The Government has published amendments to the National Asset Management Agency legislation this evening.
The measures will allow the agency purchase all AIB and Bank of Ireland land and development loans. The previous threshold was all loans in excess of €20m.
Up to 20,000 of these smaller loans will move across to NAMA under this new arrangement.
The Government said that to ensure the speedy transfer of so many loans, the NAMA (Amendment) Bill 2011 will allow the agency to buy them on an expedited basis under the new provisions.
The changes were agreed as part of the EU/IMF bailout and are due to be implemented in the first quarter of 2011 under the programme.
The discounts to be applied by NAMA will be based on previous transfers to date depending on where they are and the extent to which the development of that land has been completed.
This means that different discounts may apply depending on whether the land is located in Ireland, Northern Ireland or the UK.

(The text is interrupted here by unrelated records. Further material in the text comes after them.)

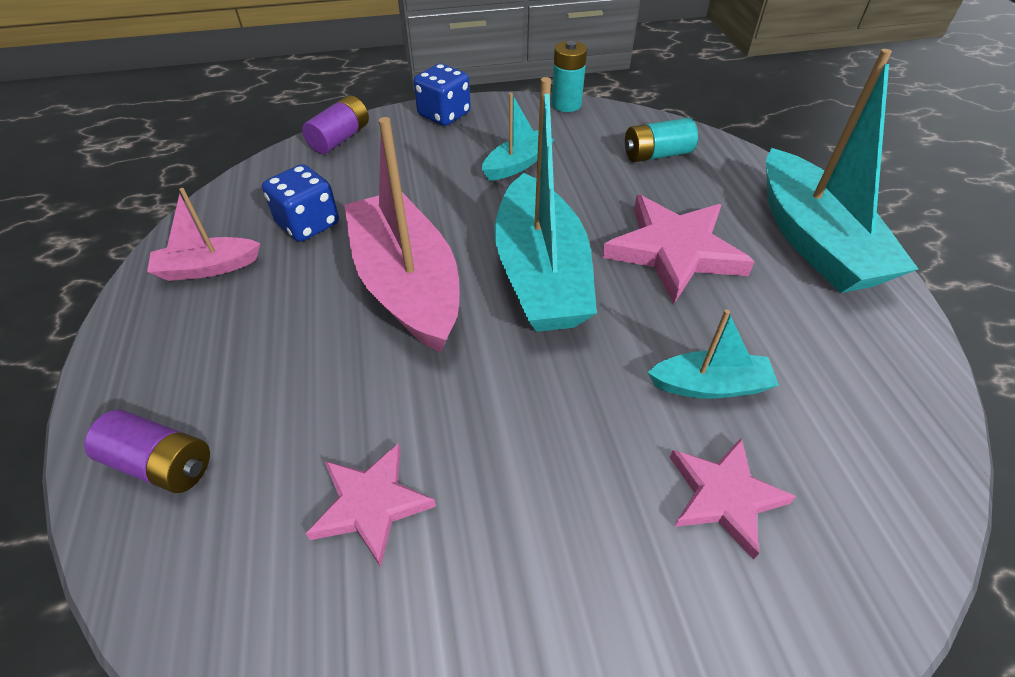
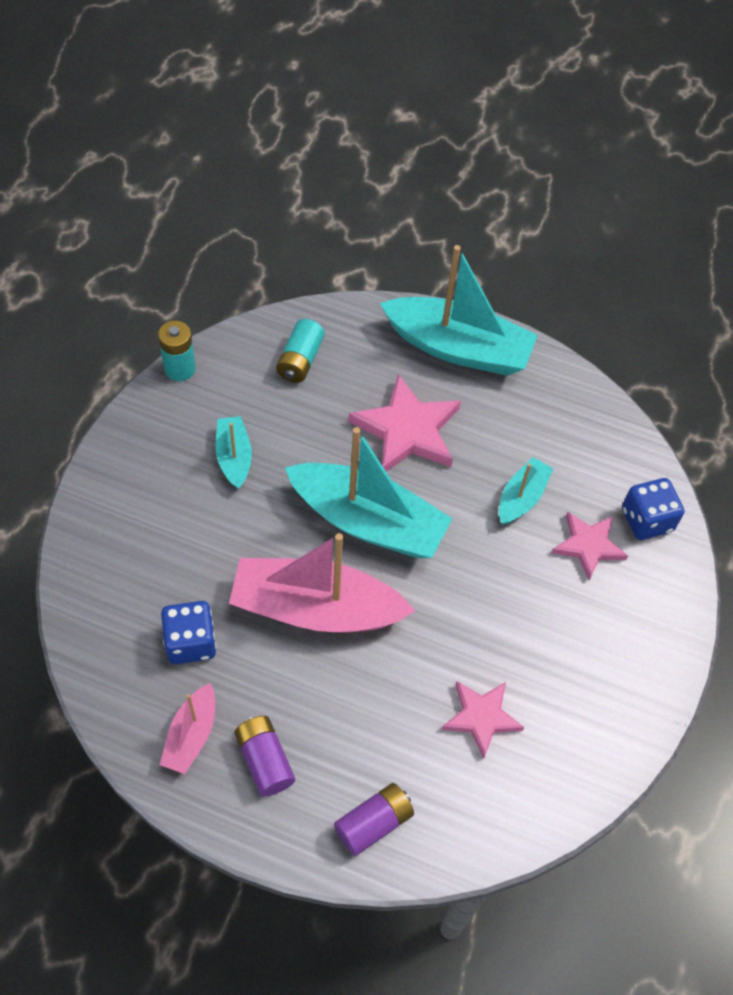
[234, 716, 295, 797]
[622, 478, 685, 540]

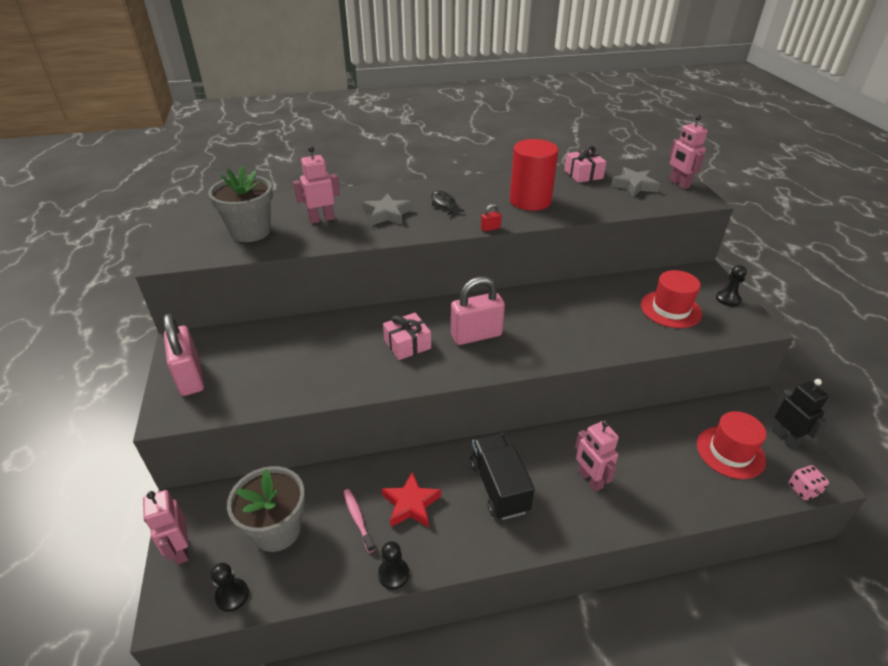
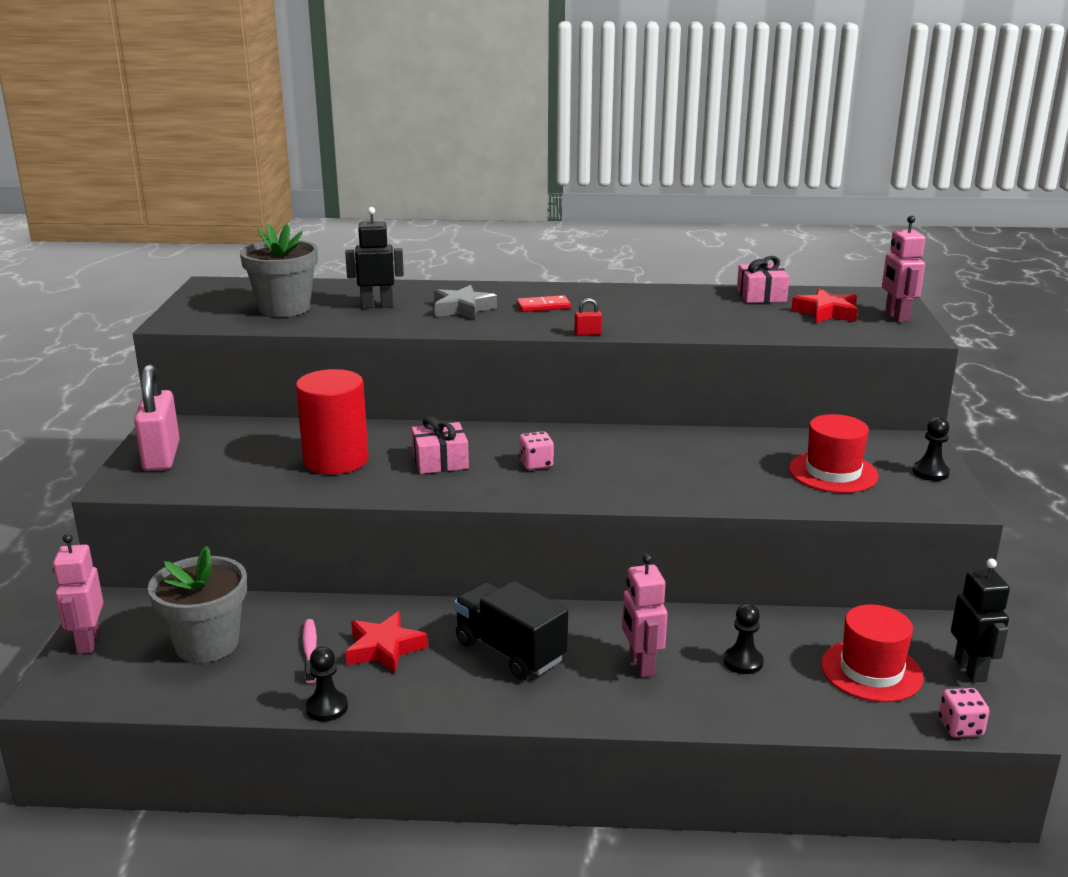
[296, 369, 368, 474]
[345, 207, 404, 308]
[454, 581, 568, 680]
[517, 295, 571, 312]
[519, 431, 554, 470]
[724, 603, 764, 674]
[791, 288, 858, 323]

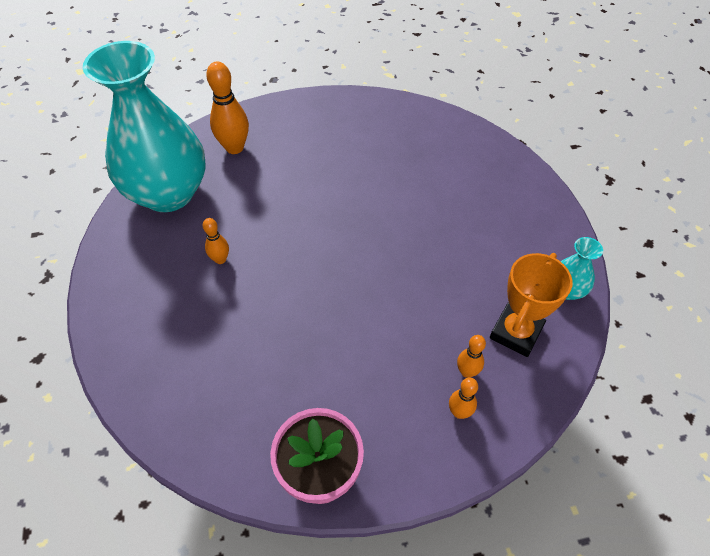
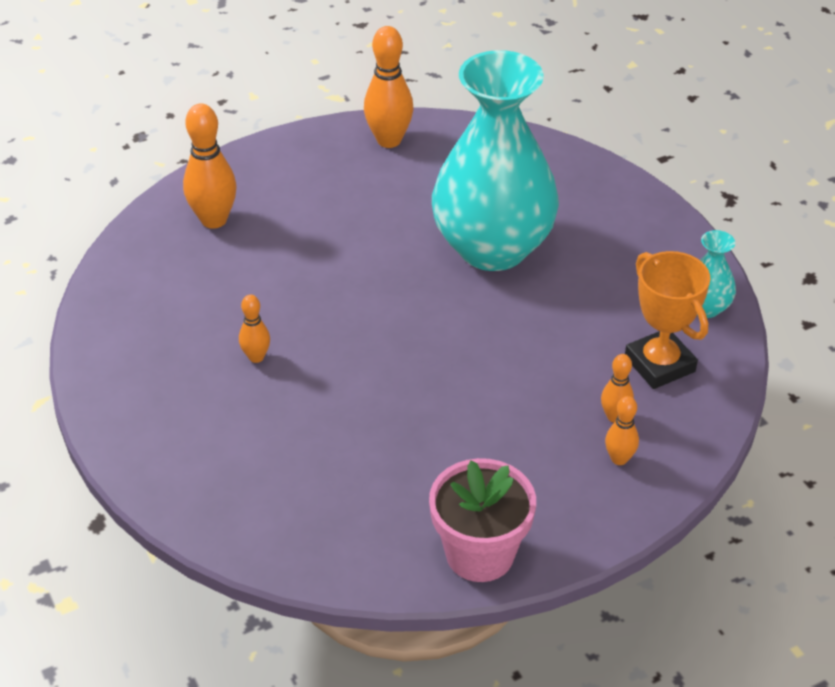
[364, 26, 414, 148]
[432, 50, 559, 271]
[625, 251, 710, 389]

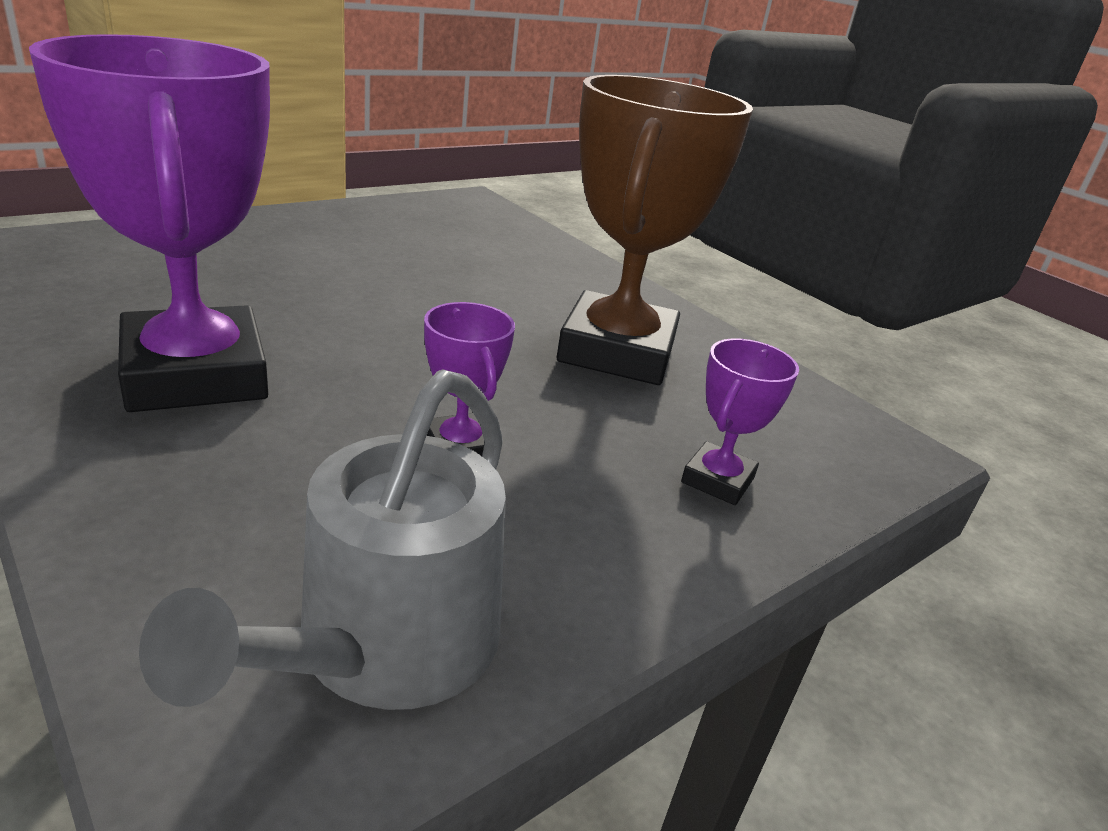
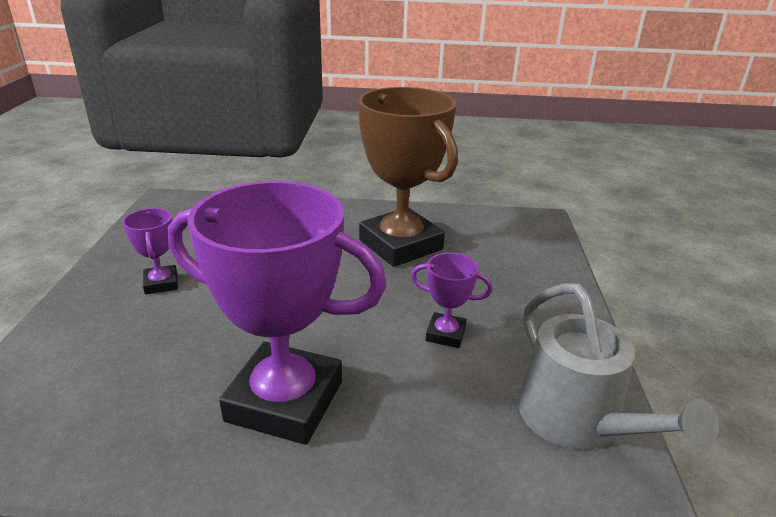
[123, 208, 178, 294]

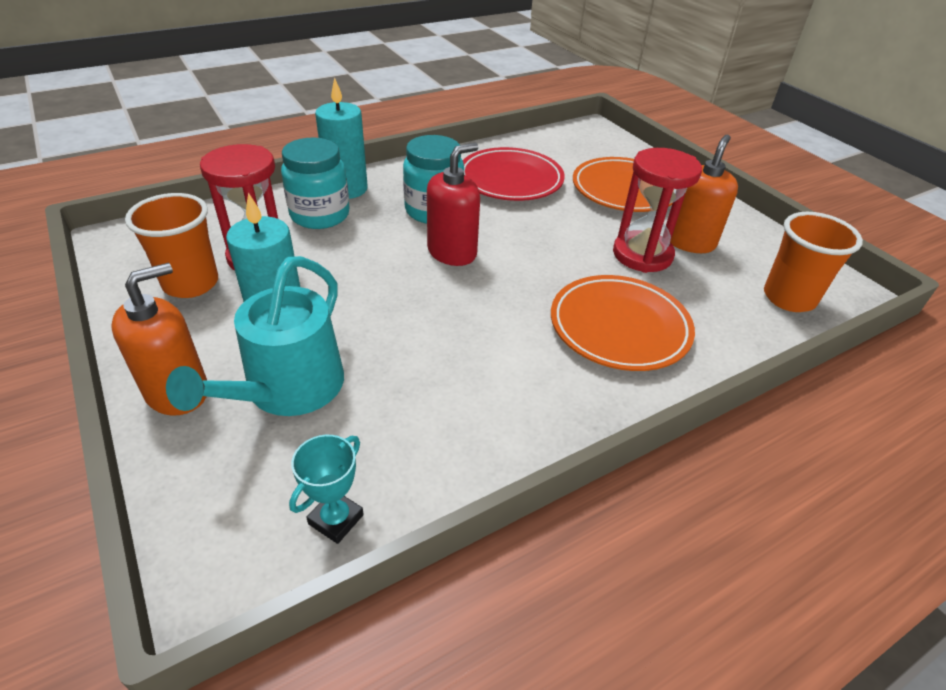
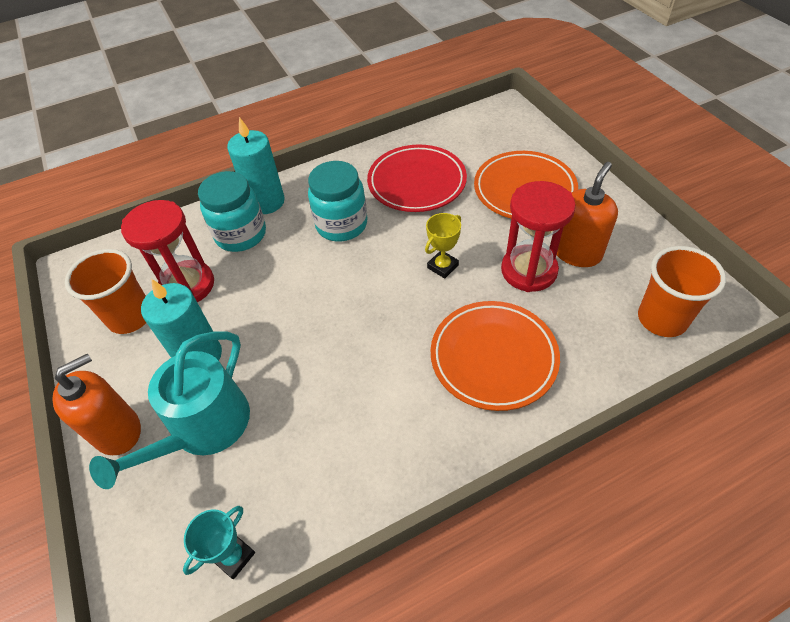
[425, 213, 461, 279]
[427, 143, 480, 266] (first image)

The bill also says that banks will be obliged to give NAMA accurate details of the sub €20m land and development loans they hold.
If this is breached a maximum penalty of up to 10 years in jail could be imposed.
There will also be a change to the mix of NAMA bonds and more risky subordinated bonds being paid to the banks for the loans up to €20m in value.
Until now 95% of the bonds have been NAMA bonds and the balance more risky subordinated bonds, which could only be cashed in if the new agency ultimately makes a profit.
Under the amendment only 90.1% would be NAMA bonds.
This would mean the two banks would share a higher level of losses if NAMA ultimately losses money.